According to Reuters, analysts who follow Bank of America’s business see the Charlotte, N.C.-based company -- still haunted by mistakes made in the run-up to and during the global financial crisis of 2008 -- reporting a net loss of $94.58 million, or 7 cents a share, on revenues of $21.89 billion. That would compare to year-ago profits of $5.89 billion, or 56 cents a share, and it would be a drop of 23.1 percent on revenues from the same quarter in 2011.
Those analysts have grown increasingly dim on Bank of America’s earnings potential, particularly after a late September announcement that it would take a $1.9 billion hit in the quarter on an investor lawsuit settlement. Specifically, the bank was tabling charges stemming from its decision to buy brokerage Merrill Lynch four years ago. Before that news broke, analysts saw the bank as potentially reporting earnings of 13 cents per share during the quarter.

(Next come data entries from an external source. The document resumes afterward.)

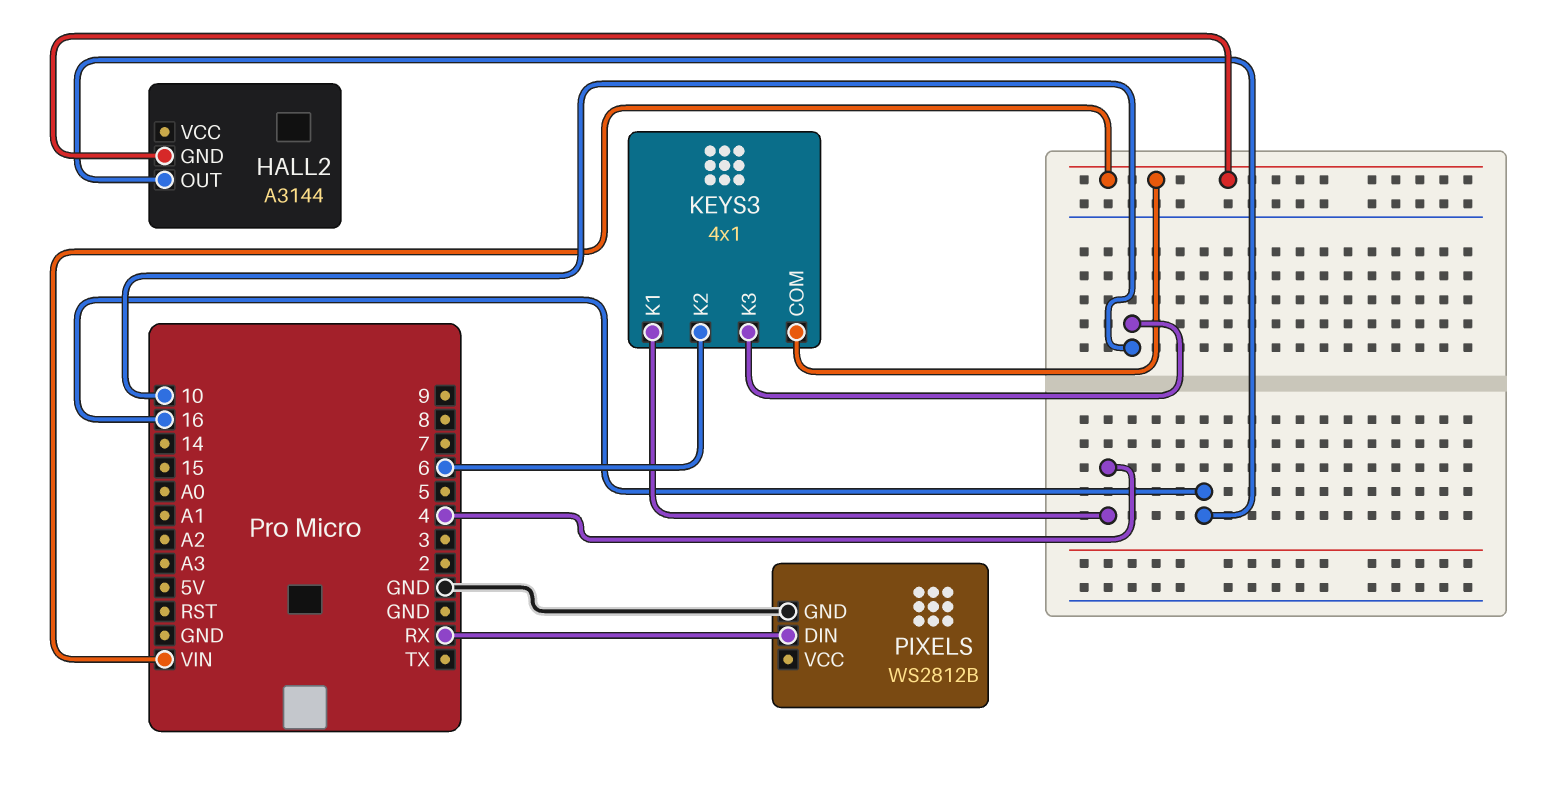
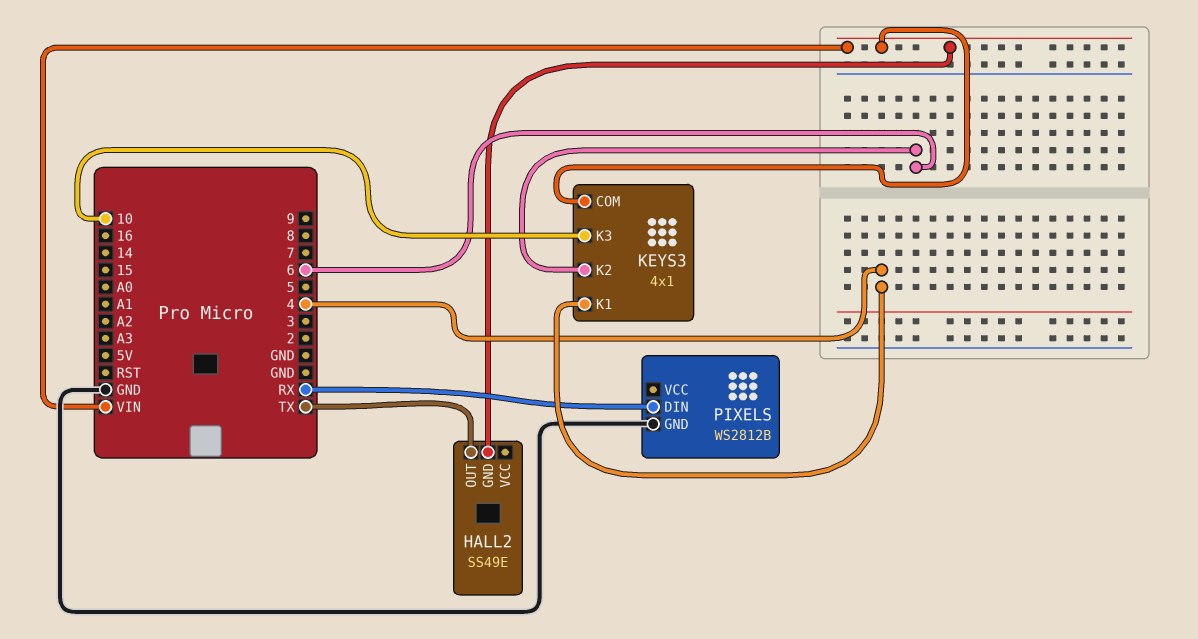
HALL2: A3144 -> SS49E
HALL2 pin OUT: 16 -> TX

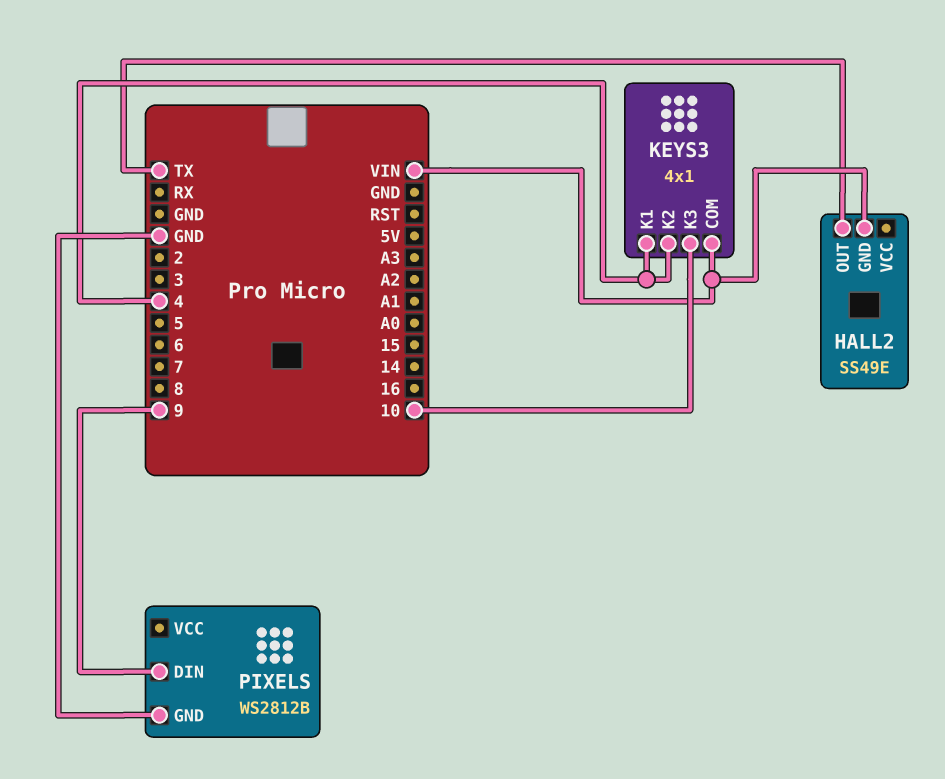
KEYS3 pin K2: 6 -> 4
PIXELS pin DIN: RX -> 9

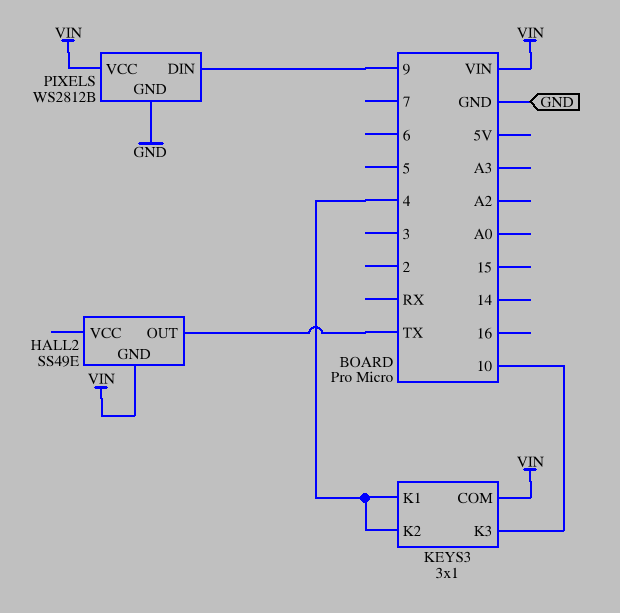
KEYS3: 4x1 -> 3x1
PIXELS pin VCC: none -> VIN

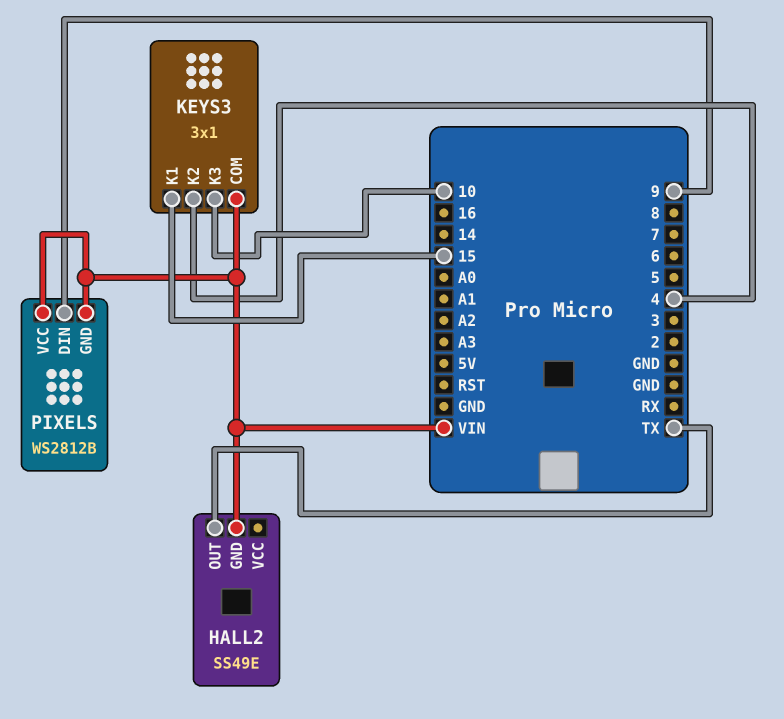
KEYS3 pin K1: 4 -> 15
PIXELS pin GND: GND -> VIN

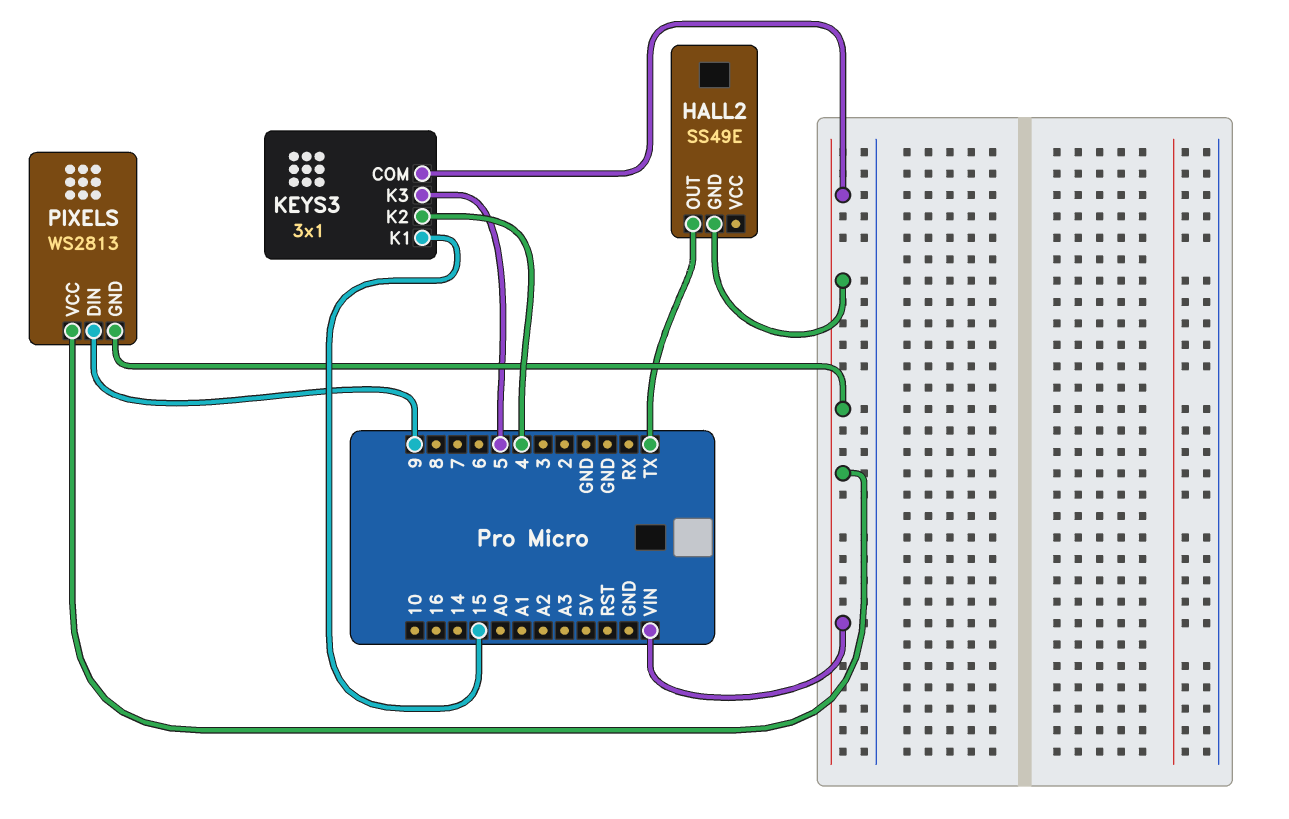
KEYS3 pin K3: 10 -> 5
PIXELS: WS2812B -> WS2813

But that legal write-off is not the only headwind analysts expect to hit Bank of America’s bottom line. Analysts at Morgan Stanley, for example, cut their earnings estimate for Bank of America earlier this month on the view that the continued low interest rate environment would compress the margins the institution could see on its loan book. Other banks have faced the same issue, but have more than made up for lower earnings potential through higher volume.
There are also other litigation matters, particularly related to the mortgage-underwriting practices of acquisition Countrywide Financial Services, that, according to experts at credit rating firm Fitch, "will continue to weigh on BAC's overall earnings profile" in the near future.
Marketwatchers also will be careful to observe not just how much Bank of America reports on its bottom line, but exactly how it gets there. Quarterly reports by Wells Fargo and Company (NYSE: WFC), Citigroup Inc. (NYSE: C) and JPMorgan Chase and Co. (NYSE: JPM) have all been boosted by an accounting maneuver where they have poached from reserve funds previously set aside to cover bad loans. While such moves have been dubious at every institution, they would be particularly unwelcome to investors in Bank of America, which is seen as having a weaker balance sheet cushion.
In the past four quarters, funds released from that reserve have accounted for 46 percent of Bank of America’s profit, according to an analysis by the Wall Street Journal.
Of course, there is a possibility that Bank of America will outperform market expectations Wednesday, especially given how low they are currently.
In an interview with Japanese newspaper Nikkei earlier this month, chief executive Brian Moynihan said he saw the U.S. housing market as engaged in a "real" turnaround, something that could foreshadow some unexpected strength in the mortgage origination department.
The market itself has been more than a bit optimistic on the bank, with the stock closing Monday at $9.44 per share, a few percentage points shy of its 2012 highs and 69.8 percent higher than at the beginning of the year.